On October 2nd, 2016, Colombian citizens voted against a peace treaty between the Colombian government and the FARC, a left-wing radical extremist group that has waged bloody guerrilla warfare against the Colombian government for the last 52 years. This was not supposed to happen—most involved or observant parties predicted a win for the “Yes” movement—and yet with 50.2% of the vote, “No” triumphed. The proposed treaty was the result of four long years of negotiations between the Colombian government, led by President Juan Santos, and the FARC rebels, led by Timoleón Jiménez.
While the referendum was technically nonbinding and the government is still therefore free to do as it pleases, ignoring the will of the people is unlikely to be politically viable. While a peace deal is certainly still a possibility (and in all honesty, an eventual probability) such a deal will have to be renegotiated. This could take years.
The leader of the “No” movement, former Colombian president Alvaro Uribe, argued that a renegotiation of terms is necessary for a just deal—one that holds the FARC, and particularly its commanders, accountable for their crimes. His point of view is understandable. Over the last 52 years the FARC has done many monstrous things: they have peddled drugs, kidnapped, raped, tortured and murdered innocent civilians, and even assassinated Colombian government officials. Yet now they want to be allowed to peacefully re-enter into society? They want to form their own political party? Some of their commanders wish to run for office? After 52 years of politically motivated kidnapping, rape, torture and murder, after 52 years of terrorism, the FARC wants to apologize and get a do-over? Under the terms of the rejected peace deal, they would have received these privileges. Is that not fundamentally absurd?
Yet the alternative to this moral absurdity is the continuance of war: more violence, more instability, more fear. The current ceasefire is scheduled to end on October 31st; it may be extended further or it may not. Regardless, it is fairly likely that because this peace deal failed, more people will die. This is a steep price to pay for the possibility of justice; far steeper than the cost to justice of a guaranteed peace.
Now here is a relevant phrase that is well-known to the United States: “We do not negotiate with terrorists.” This is not a policy that our country always follows, but our government—like most governments—is generally unwilling to negotiate with terrorists (and for good reason). Negotiations with terrorist groups reward their operations and legitimize their existence, thereby encouraging future terrorist activity. Such negotiations are really just a form of appeasement. One might look at our own nation’s policies regarding dealings with terrorists and conclude that Colombian voters were right to reject this treaty.
However, the rationale behind US policy does not really apply to Colombia’s negotiations with the FARC. The proposed peace deal would have disbanded the FARC, rendering the organization unable to continue its activities. Furthermore, while the deal did grant ex-FARC members the ability to participate in the Colombian political process, it did not grant any sort of policy concessions relating to the organization’s communist goals. In other words, while the deal did forgive the FARC for their actions for the sake of peace, it did not reward them politically or financially. There was no appeasement.
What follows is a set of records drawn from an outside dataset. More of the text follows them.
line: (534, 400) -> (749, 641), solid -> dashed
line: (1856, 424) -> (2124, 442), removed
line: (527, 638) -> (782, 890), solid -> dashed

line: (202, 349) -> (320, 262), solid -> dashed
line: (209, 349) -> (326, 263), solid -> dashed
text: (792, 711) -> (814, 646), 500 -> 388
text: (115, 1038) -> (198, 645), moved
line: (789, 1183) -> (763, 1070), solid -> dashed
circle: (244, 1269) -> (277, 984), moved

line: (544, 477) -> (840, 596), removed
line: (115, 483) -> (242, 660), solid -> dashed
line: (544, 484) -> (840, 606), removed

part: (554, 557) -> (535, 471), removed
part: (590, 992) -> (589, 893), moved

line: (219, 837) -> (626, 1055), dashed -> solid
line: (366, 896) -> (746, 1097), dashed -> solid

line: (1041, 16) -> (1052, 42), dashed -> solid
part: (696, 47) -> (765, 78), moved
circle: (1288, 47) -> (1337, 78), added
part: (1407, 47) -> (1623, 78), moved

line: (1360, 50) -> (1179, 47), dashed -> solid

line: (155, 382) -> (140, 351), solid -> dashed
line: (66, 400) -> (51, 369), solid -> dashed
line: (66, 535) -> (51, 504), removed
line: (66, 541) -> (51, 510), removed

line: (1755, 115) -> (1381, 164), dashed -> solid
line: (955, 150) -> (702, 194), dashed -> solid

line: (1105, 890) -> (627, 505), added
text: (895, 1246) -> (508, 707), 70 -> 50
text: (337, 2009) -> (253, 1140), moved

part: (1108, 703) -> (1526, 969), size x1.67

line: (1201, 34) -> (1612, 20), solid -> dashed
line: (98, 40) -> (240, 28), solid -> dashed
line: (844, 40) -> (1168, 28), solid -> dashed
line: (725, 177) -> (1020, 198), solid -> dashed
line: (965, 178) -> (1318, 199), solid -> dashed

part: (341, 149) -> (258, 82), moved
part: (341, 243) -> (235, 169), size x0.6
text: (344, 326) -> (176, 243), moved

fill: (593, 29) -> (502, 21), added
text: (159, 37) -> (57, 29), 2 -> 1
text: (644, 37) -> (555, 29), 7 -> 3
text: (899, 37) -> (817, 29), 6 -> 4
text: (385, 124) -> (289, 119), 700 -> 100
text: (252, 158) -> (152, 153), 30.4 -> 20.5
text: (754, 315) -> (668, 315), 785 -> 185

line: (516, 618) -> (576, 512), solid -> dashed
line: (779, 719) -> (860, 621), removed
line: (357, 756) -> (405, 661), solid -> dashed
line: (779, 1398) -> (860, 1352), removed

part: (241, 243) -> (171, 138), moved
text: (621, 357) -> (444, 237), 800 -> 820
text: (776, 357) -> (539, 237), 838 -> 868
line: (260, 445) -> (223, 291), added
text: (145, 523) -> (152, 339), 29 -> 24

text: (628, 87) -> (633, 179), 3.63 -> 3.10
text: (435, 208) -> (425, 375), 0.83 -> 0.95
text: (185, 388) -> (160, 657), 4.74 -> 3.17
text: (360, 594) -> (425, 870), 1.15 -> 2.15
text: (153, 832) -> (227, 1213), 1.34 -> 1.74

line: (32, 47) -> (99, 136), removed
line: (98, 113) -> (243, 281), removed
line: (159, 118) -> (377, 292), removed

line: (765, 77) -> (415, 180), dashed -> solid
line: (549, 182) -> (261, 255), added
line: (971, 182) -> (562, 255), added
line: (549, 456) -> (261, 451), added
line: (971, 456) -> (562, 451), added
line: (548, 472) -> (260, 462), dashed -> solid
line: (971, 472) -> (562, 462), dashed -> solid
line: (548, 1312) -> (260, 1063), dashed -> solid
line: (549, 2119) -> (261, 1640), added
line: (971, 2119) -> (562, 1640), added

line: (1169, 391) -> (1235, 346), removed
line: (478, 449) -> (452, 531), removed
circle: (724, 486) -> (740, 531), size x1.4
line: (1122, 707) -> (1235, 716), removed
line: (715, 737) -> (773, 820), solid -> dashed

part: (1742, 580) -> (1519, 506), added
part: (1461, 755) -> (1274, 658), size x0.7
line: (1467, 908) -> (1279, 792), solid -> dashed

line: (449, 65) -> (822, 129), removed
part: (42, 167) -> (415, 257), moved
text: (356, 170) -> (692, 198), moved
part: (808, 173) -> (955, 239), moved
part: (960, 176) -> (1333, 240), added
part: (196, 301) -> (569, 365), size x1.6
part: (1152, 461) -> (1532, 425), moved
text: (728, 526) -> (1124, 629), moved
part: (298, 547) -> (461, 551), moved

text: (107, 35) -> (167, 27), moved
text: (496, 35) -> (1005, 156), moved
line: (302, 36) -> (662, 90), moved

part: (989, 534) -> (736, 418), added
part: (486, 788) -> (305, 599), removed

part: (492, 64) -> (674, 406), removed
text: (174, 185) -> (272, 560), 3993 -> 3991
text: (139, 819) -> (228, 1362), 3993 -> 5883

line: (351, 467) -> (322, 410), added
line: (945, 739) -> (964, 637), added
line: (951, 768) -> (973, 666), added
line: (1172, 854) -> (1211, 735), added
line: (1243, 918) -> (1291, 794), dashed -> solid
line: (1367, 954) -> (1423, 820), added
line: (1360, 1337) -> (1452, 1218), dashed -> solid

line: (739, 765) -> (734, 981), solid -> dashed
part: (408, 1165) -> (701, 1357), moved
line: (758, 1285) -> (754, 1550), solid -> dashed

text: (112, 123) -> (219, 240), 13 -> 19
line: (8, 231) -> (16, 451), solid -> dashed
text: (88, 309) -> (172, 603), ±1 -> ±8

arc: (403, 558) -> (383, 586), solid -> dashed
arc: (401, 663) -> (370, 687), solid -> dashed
Looking at the issue from this perspective, it seems clear then that Colombians erred gravely. Trading human lives for the ability to avoid, or possibly merely delay, making a deal that is deeply troubling but not ultimately dangerous is both a moral and pragmatic mistake. Yet here I encourage the reader—who, like me, very likely enjoys a considerable distance from this sort of violent conflict—to consider the limitations of their own perspective. After all, no one I know has ever been killed by the FARC or any other terrorist group. I doubt that the average “No” voter could say the same. From the perspective of someone who is uninvolved, the conflict might look like an abstract equation of moral mathematics; but for those who have been directly impacted by the atrocities of the FARC, the need for justice, and not just peace, will understandably be distorted and magnified.
On October 2nd, 2016, Colombian citizens chose to stand on moral principle against terrorism and lawlessness, yet in doing so they likely condemned more people to die. Those of us in countries without a constant threat of domestic terrorism, who are able to lead safe lives, may argue that they made the wrong choice. Let me be clear: they made the wrong choice, but we have no right to blame them for it.